[Smt-talk] I - II- IV as a progression (counterpoint)

[Thomas Noll]

Dear Ildar, dear Colleagues,
as Kevin Mooney points out in his introductory article "Riemann's  
Debut as a Music theorist" to his translation of "Musikalische  
Logik" (JMT 44/1), there is an interesting deviation in Riemann's  
analysis of the "grosse Kadenz"  C F C G C between the 1872 version  
from "Neue Zeitschrift für Musik" and the published version of his  
dissertation "Musikalische Logik: Hauptzüge der physiologischen und  
psychologischen Begründung unseres Musiksystems" from 1874.

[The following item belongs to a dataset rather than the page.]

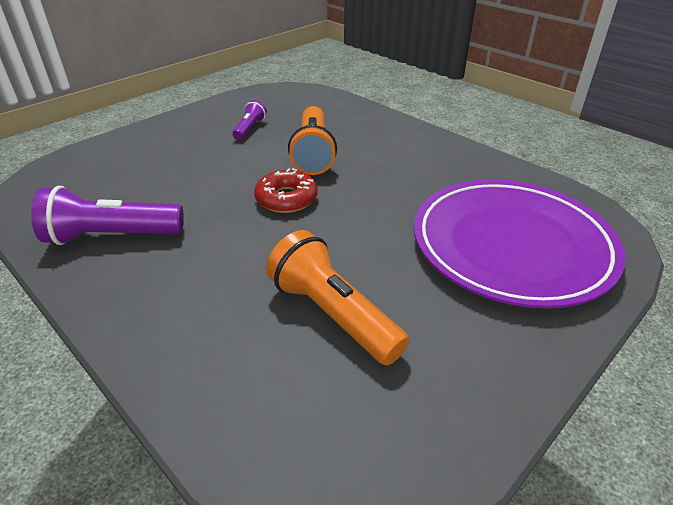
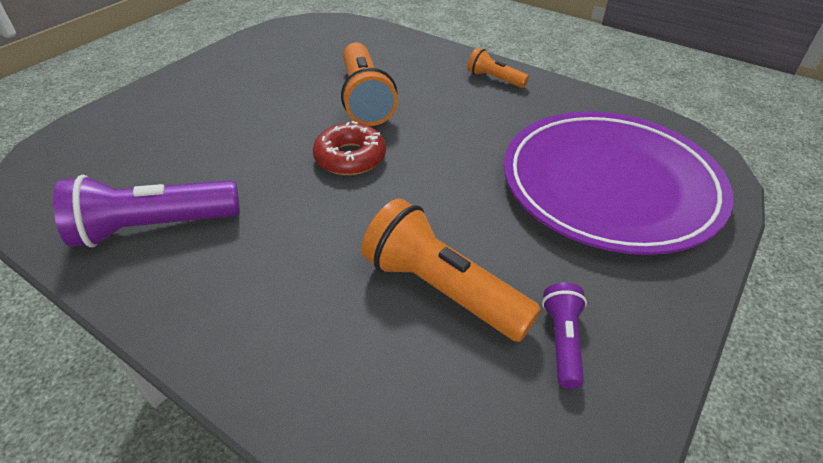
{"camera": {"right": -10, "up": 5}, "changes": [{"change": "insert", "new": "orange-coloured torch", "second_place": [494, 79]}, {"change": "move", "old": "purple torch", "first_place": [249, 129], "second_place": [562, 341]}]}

The (1901 reprint of the) 1972-version contains the Hauptmannian terms  
"Quintbegriff" and "Terzeinigung"
"Ich sehe in diesem zweiten Auftreten der Tonika den Quintbegriff, der  
sich dem Einheitsbegriff des ersten Auftretens entgegensetzt, und der  
seine Terzeinigung durch die Oberdominante wieder in der Tonika findet."

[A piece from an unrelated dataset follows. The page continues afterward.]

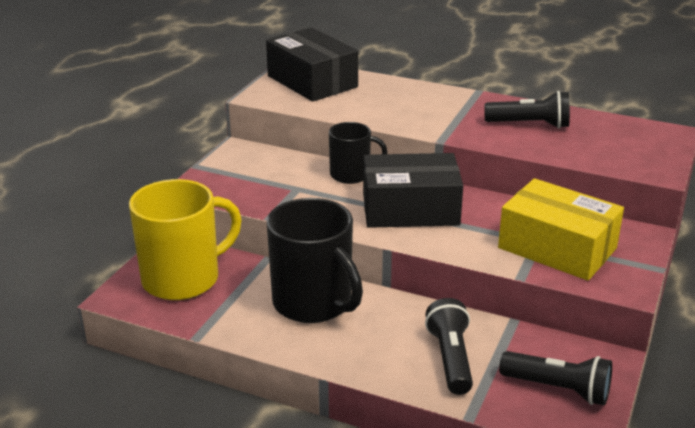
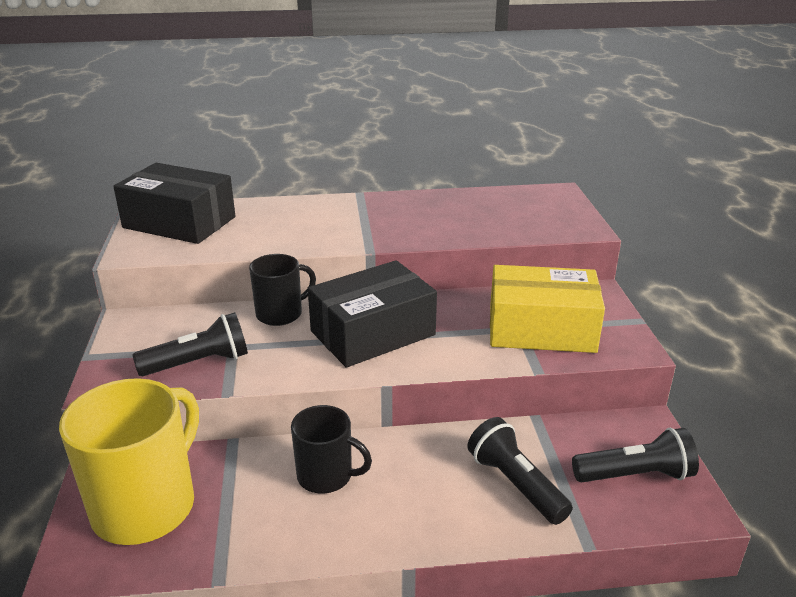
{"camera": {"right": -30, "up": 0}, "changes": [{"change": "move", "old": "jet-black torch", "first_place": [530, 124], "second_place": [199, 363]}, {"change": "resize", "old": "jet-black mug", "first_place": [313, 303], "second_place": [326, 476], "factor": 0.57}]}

In the dissertation (as published 1974) he abandons the Hauptmannian  
terms in favor of "Antithese" and "Synthese" and he introduces a  
grammatical error! (a Freudian slip ?)
"Ich sehe in diesem Auftreten der Tonika nach der Unterdominante die  
Antithese ..., die sich der These des ersten Auftretens entgegensetzt,  
und die ihre Synthese durch die Oberdominante wieder in die Tonika  
findet."

A grammatically correct formulation would be:
"... und die ihre Synthese durch die Oberdominante wieder in der  
Tonika findet."
But literally this would imply that the manifestations of Thesis,  
Antithesis and Synthesis are the three occurrences of the C-chord (the  
second typically as a six-four-chord).

But Riemann defines subsequently:
Thesis: C, Antithesis F C, Synthesis G C.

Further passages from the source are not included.